Lincoln County High School (LCHS) is a high school located in Fayetteville, Tennessee.  The school was first opened for the 1979-1980 school year with the first graduating class in 1980.  The high school is located at 1233 Huntsville Highway, Fayetteville, TN 37334.  LCHS serves grades 9-12.  The school mascot has been the Falcon since its opening.

Overview
Lincoln County, Tennessee is a small rural county nestled among the picturesque hills and valleys near the Tennessee-Alabama state line. The major 64 highway runs East and West through the small town of Fayetteville connecting Interstates 65 and 24.

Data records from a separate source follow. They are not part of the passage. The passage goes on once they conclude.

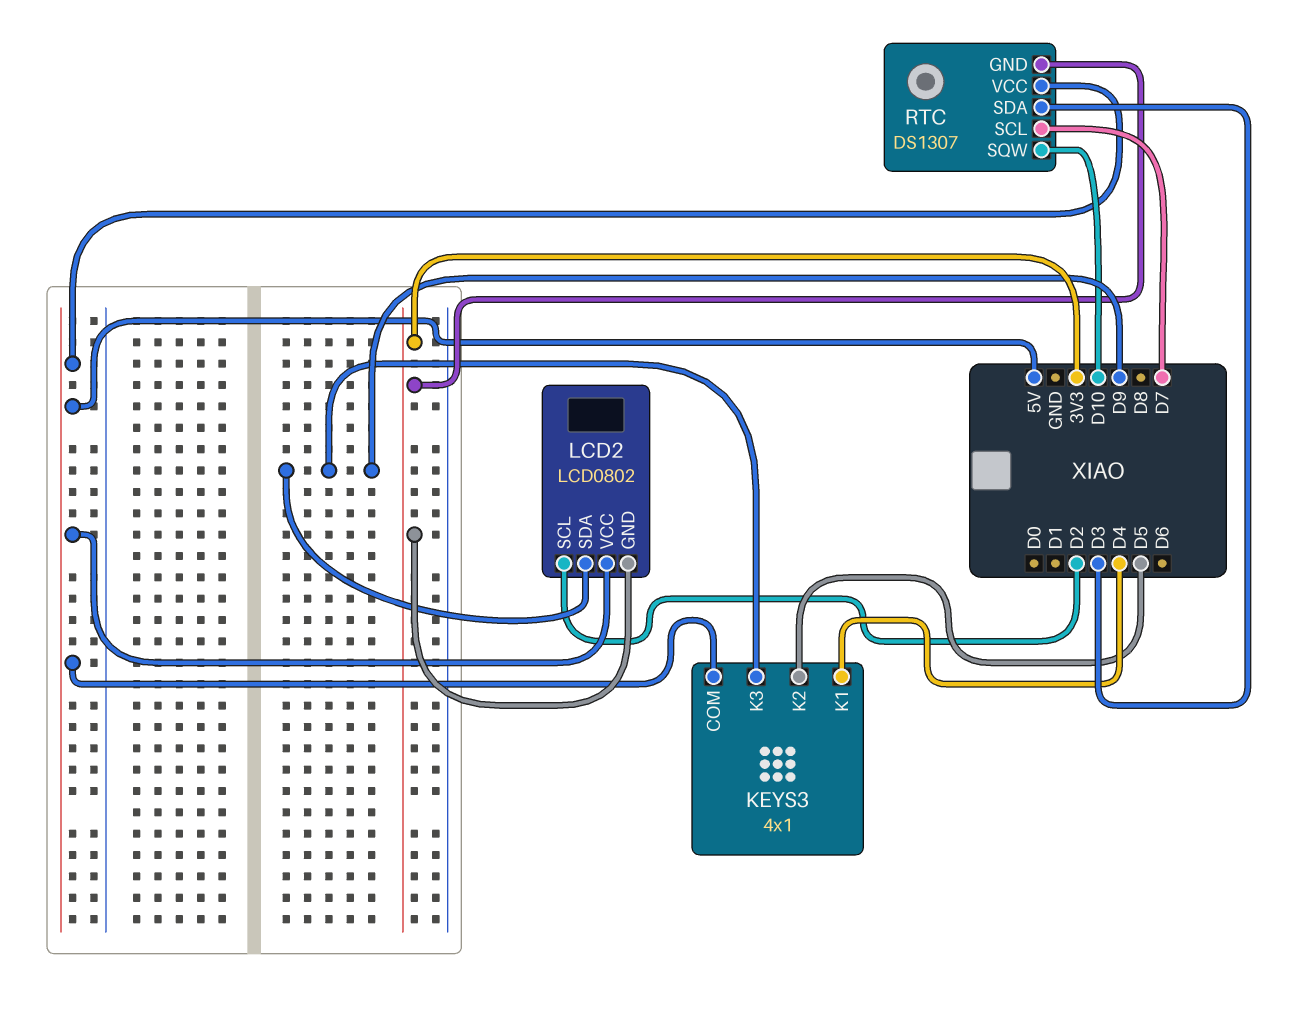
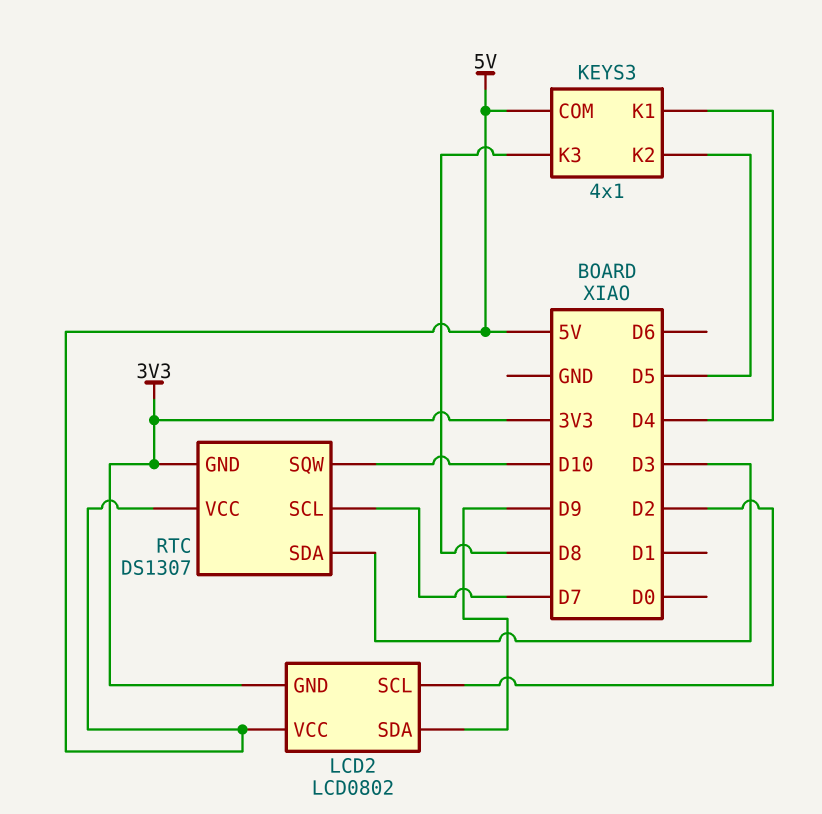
KEYS3 pin K3: D9 -> D8

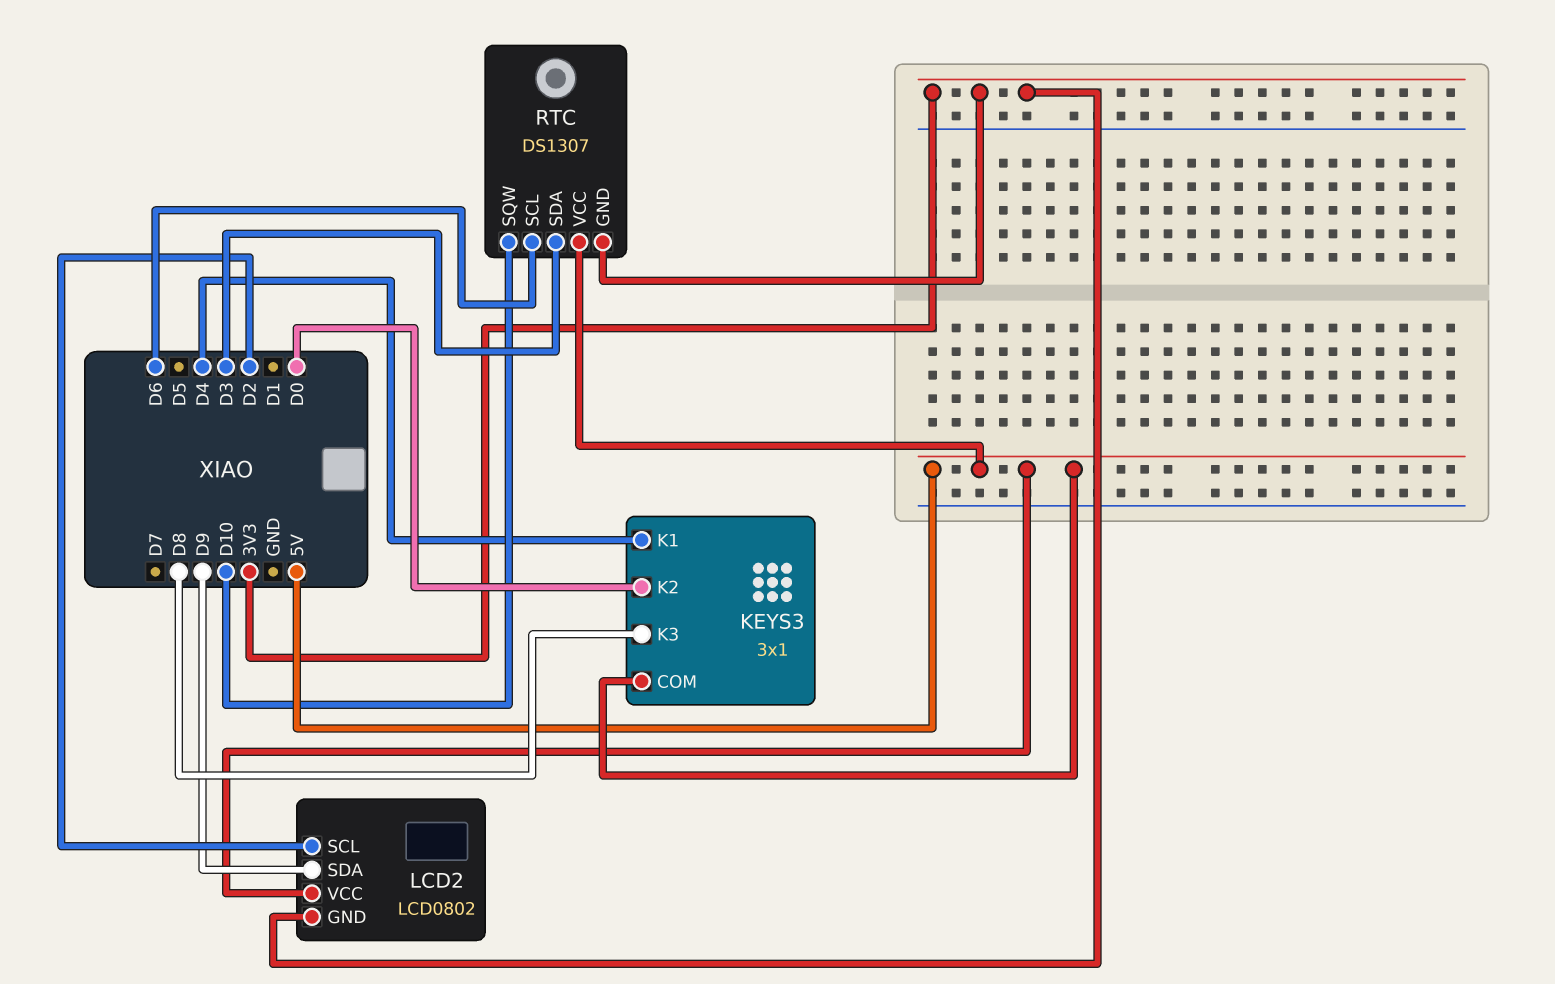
KEYS3: 4x1 -> 3x1
KEYS3 pin K2: D5 -> D0
RTC pin SCL: D7 -> D6

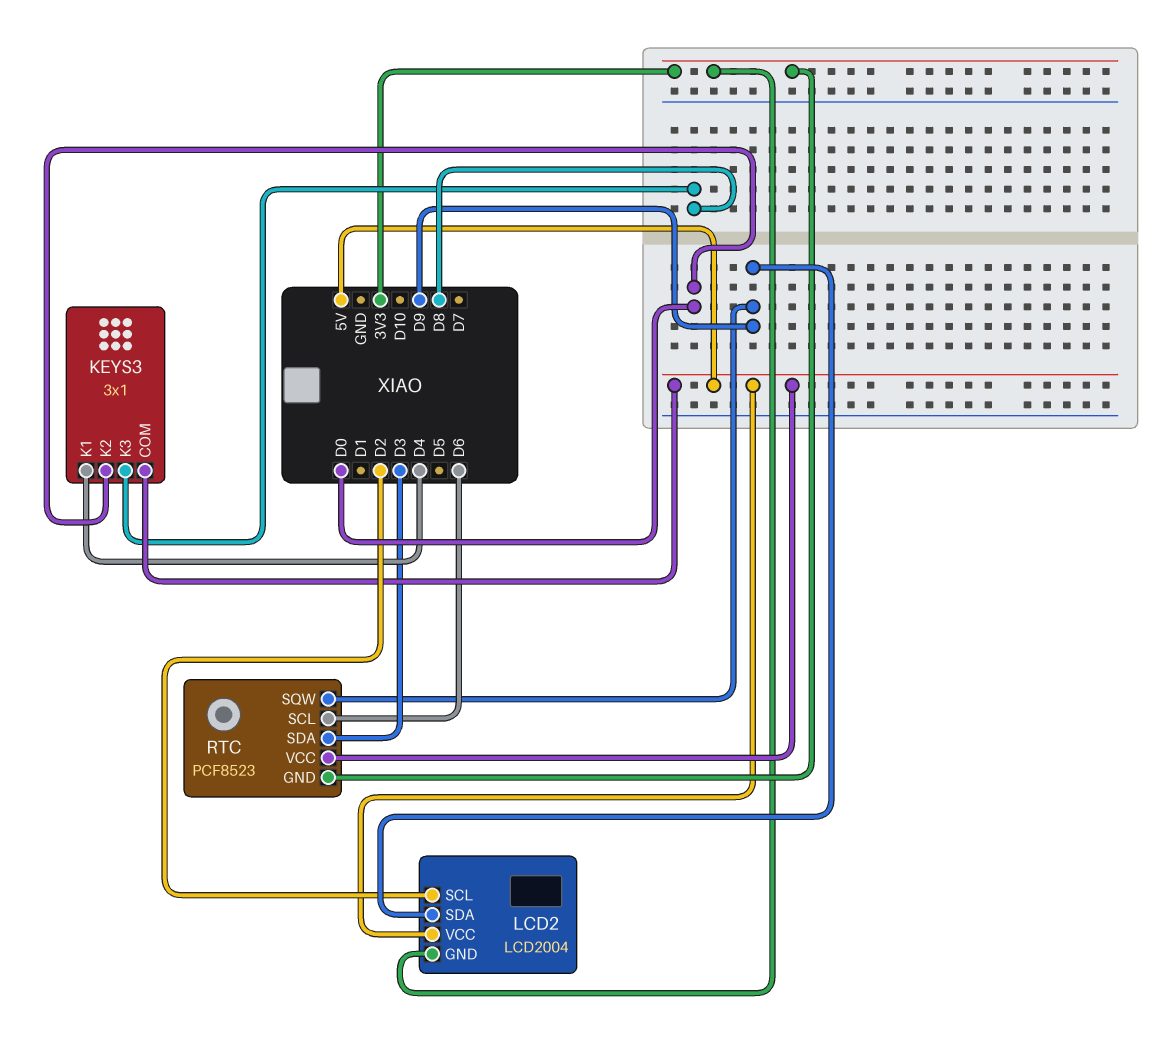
LCD2: LCD0802 -> LCD2004
RTC: DS1307 -> PCF8523
RTC pin SQW: D10 -> D9

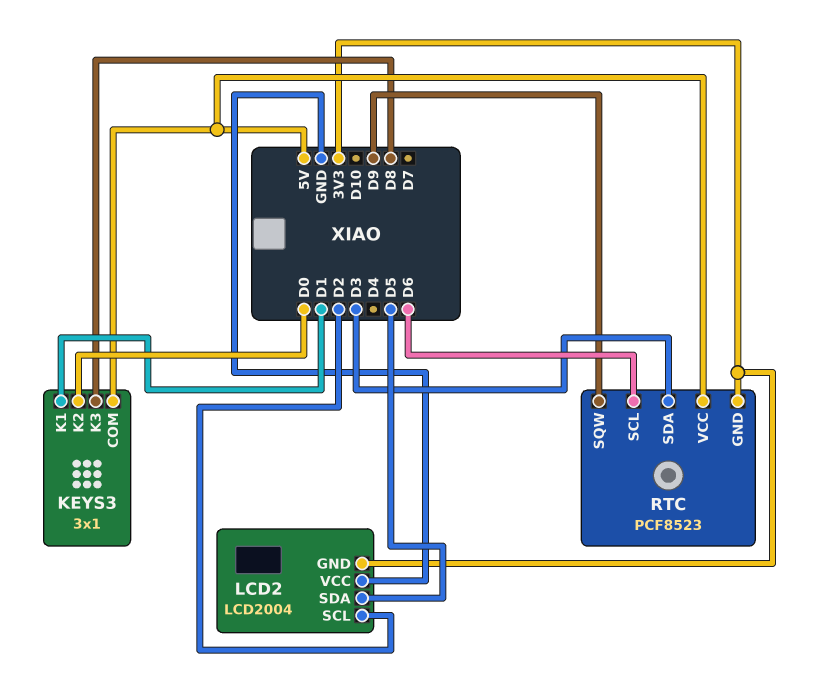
KEYS3 pin K1: D4 -> D1
LCD2 pin SDA: D9 -> D5
LCD2 pin VCC: 5V -> GND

Fayetteville maintains a small town atmosphere while residents enjoy traveling to nearby Nashville, Tennessee and Huntsville, Alabama for "big city" opportunities for shopping and entertainment. Lincoln County is an agricultural community with several large factories providing job opportunities for its citizens. Fayetteville has a local branch of Motlow State Community College. Many students start taking college classes as dual/joint enrollment while attending Lincoln County High School. Lincoln County High School is located in the business district on the main thoroughfare through town. It is surrounded by restaurants and shopping areas.

LCHS has been known as "the high school" since its inception in 1979. Living in a small community with financial limitations, LCHS faces challenges with dropout rates and a lack of job opportunities for graduates as most small town schools, but with the introduction of the Tennessee Promise, students have an opportunity to improve their career advancement with a college degree.

History
When Lincoln County opened its doors in 1979 as a comprehensive high school, all students were brought to one location to experience educational opportunities that would not have been possible at the smaller community high schools.

In 2002, the Lincoln County Board of Education took the challenge to reorganize the schools in the county. All schools became Kindergarten through eighth grades with all ninth graders entering the newly implemented Ninth Grade Academy. Several years ago, the Fayetteville City School System added a high school with the first graduating class in 2014.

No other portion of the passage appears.